SarvamLLMService provides chat completion capabilities using Sarvam’s API with OpenAI-compatible interface. It supports streaming responses, function calling, and Sarvam-specific features like wiki grounding and configurable reasoning effort levels.

Sarvam LLM API Reference

Pipecat’s API methods for Sarvam integration

Example Implementation

Function calling example with Sarvam

Sarvam Documentation

Official Sarvam documentation

Sarvam Platform

Access models and manage API keys

Installation

To use Sarvam LLM services, install the required dependencies:
pip install "pipecat-ai[sarvam]"

Prerequisites

Sarvam Account Setup

Before using Sarvam LLM services, you need:
  1. Sarvam Account: Sign up at Sarvam
  2. API Key: Generate an API key from your account dashboard
  3. Model Selection: Choose from available models (sarvam-30b, sarvam-105b, etc.)

Required Environment Variables

  • SARVAM_API_KEY: Your Sarvam API key for authentication

Configuration

api_key
str
required
Sarvam API key used for both OpenAI auth and Sarvam subscription header.
base_url
str
default:"https://api.sarvam.ai/v1"
Sarvam OpenAI-compatible base URL. Override if using a different endpoint.
settings
SarvamLLMService.Settings
default:"None"
Runtime-configurable model settings. See Settings below.
default_headers
Mapping[str, str]
default:"None"
Additional HTTP headers to include in every request.

Settings

Runtime-configurable settings passed via the settings constructor argument using SarvamLLMService.Settings(...). These can be updated mid-conversation with LLMUpdateSettingsFrame. See Service Settings for details.
ParameterTypeDefaultDescription
modelstr"sarvam-30b"Sarvam model identifier. Supported models: sarvam-30b, sarvam-30b-16k, sarvam-105b, sarvam-105b-32k.
wiki_groundingboolNoneEnable or disable wiki grounding feature.
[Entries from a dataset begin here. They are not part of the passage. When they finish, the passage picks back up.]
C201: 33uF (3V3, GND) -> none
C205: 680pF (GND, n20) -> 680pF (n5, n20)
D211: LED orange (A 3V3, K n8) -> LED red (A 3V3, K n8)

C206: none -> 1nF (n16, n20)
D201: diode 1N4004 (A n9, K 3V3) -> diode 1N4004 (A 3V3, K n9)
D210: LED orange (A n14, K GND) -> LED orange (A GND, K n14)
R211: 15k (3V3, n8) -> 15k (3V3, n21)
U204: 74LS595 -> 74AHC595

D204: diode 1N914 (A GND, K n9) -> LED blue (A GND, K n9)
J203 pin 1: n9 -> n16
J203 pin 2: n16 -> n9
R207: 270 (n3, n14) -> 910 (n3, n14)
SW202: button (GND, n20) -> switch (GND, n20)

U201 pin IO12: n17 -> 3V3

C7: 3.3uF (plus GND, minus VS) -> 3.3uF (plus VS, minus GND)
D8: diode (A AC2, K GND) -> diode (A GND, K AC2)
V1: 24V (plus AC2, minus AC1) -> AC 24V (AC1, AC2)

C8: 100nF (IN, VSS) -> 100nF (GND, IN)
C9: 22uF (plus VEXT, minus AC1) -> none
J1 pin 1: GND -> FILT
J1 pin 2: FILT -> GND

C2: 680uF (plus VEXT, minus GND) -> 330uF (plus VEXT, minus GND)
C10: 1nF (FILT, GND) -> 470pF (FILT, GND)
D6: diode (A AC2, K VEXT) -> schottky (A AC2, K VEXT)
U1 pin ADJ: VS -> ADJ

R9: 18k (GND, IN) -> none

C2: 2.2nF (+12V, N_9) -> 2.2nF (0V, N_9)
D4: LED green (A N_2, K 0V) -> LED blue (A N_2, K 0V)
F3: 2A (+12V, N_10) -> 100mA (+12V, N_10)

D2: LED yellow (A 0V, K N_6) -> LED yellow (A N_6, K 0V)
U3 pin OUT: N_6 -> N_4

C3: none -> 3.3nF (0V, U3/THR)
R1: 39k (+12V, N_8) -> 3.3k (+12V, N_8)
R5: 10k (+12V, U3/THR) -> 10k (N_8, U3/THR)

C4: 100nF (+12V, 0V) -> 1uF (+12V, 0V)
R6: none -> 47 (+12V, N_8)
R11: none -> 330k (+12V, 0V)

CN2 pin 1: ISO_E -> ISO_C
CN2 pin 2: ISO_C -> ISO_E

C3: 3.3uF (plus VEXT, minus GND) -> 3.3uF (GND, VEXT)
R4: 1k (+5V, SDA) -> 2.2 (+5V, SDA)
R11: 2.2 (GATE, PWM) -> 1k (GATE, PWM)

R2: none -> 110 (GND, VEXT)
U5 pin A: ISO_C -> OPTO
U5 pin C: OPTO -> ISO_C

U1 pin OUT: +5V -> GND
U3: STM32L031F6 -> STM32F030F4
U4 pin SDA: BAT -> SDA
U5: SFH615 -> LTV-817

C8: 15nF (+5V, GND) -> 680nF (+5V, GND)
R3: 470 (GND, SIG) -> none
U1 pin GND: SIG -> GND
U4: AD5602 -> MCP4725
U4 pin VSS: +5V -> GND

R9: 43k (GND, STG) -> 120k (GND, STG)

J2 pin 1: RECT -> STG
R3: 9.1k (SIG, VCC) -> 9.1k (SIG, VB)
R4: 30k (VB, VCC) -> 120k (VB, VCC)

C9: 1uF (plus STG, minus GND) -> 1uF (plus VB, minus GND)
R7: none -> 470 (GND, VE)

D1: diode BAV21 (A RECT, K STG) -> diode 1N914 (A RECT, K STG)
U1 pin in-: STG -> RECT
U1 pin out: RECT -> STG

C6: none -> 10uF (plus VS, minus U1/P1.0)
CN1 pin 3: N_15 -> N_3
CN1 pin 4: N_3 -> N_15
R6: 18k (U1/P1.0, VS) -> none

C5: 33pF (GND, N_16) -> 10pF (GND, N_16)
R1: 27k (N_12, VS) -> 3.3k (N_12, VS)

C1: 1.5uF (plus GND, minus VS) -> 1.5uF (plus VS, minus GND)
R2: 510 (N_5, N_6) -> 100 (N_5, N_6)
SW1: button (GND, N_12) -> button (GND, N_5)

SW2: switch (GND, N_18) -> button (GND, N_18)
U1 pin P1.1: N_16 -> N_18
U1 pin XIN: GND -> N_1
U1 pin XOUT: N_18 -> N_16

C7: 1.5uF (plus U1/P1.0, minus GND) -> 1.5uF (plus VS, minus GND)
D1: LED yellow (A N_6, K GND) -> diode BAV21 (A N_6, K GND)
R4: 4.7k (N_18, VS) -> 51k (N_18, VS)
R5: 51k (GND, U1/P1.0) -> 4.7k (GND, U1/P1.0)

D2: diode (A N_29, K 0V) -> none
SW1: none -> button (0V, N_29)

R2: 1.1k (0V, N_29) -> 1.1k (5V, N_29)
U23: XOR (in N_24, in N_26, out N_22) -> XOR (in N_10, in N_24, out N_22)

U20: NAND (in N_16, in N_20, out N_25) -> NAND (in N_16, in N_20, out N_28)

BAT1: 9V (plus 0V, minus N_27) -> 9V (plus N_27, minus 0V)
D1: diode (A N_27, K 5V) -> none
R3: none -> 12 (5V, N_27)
Sarvam-specific parameter.
reasoning_effortLiteral["low", "medium", "high"]NoneSet reasoning effort level. Sarvam-specific parameter.
temperaturefloatNOT_GIVENSampling temperature (0.0 to 2.0). Lower values are more focused, higher values are more creative.
max_tokensintNOT_GIVENMaximum tokens to generate.
top_pfloatNOT_GIVENTop-p (nucleus) sampling (0.0 to 1.0). Controls diversity of output.
frequency_penaltyfloatNOT_GIVENPenalty for frequent tokens (-2.0 to 2.0). Positive values discourage repetition.
presence_penaltyfloatNOT_GIVENPenalty for new topics (-2.0 to 2.0). Positive values encourage the model to talk about new topics.
NOT_GIVEN values are omitted from the API request entirely, letting the Sarvam API use its own defaults. This is different from None, which would be sent explicitly.

Usage

Basic Setup

import os
from pipecat.services.sarvam import SarvamLLMService

llm = SarvamLLMService(
    api_key=os.getenv("SARVAM_API_KEY"),
)

With Custom Settings

import os
from pipecat.services.sarvam import SarvamLLMService

llm = SarvamLLMService(
    api_key=os.getenv("SARVAM_API_KEY"),
    settings=SarvamLLMService.Settings(
        model="sarvam-105b",
        temperature=0.7,
        max_tokens=1000,
        wiki_grounding=True,
        reasoning_effort="high",
    ),
)

Updating Settings at Runtime

Model settings can be changed mid-conversation using LLMUpdateSettingsFrame:
from pipecat.frames.frames import LLMUpdateSettingsFrame
from pipecat.services.sarvam.llm import SarvamLLMSettings

await task.queue_frame(
    LLMUpdateSettingsFrame(
        delta=SarvamLLMSettings(
            temperature=0.3,
            reasoning_effort="medium",
        )
    )
)

Notes

  • OpenAI Compatibility: Sarvam’s API is OpenAI-compatible, allowing use of familiar patterns and parameters.
  • Sarvam-Specific Features: The wiki_grounding and reasoning_effort parameters are unique to Sarvam and provide additional control over model behavior.
  • Function Calling: Supports OpenAI-style tool/function calling format. When using tool_choice, you must provide a non-empty tools list.
  • Unsupported Parameters: Some OpenAI parameters are not supported by Sarvam’s API and are automatically removed from requests: stream_options, max_completion_tokens, service_tier.

Event Handlers

SarvamLLMService supports the following event handlers, inherited from LLMService:
EventDescription
on_completion_timeoutCalled when an LLM completion request times out
on_function_calls_startedCalled when function calls are received and execution is about to start
@llm.event_handler("on_completion_timeout")
async def on_completion_timeout(service):
    print("LLM completion timed out")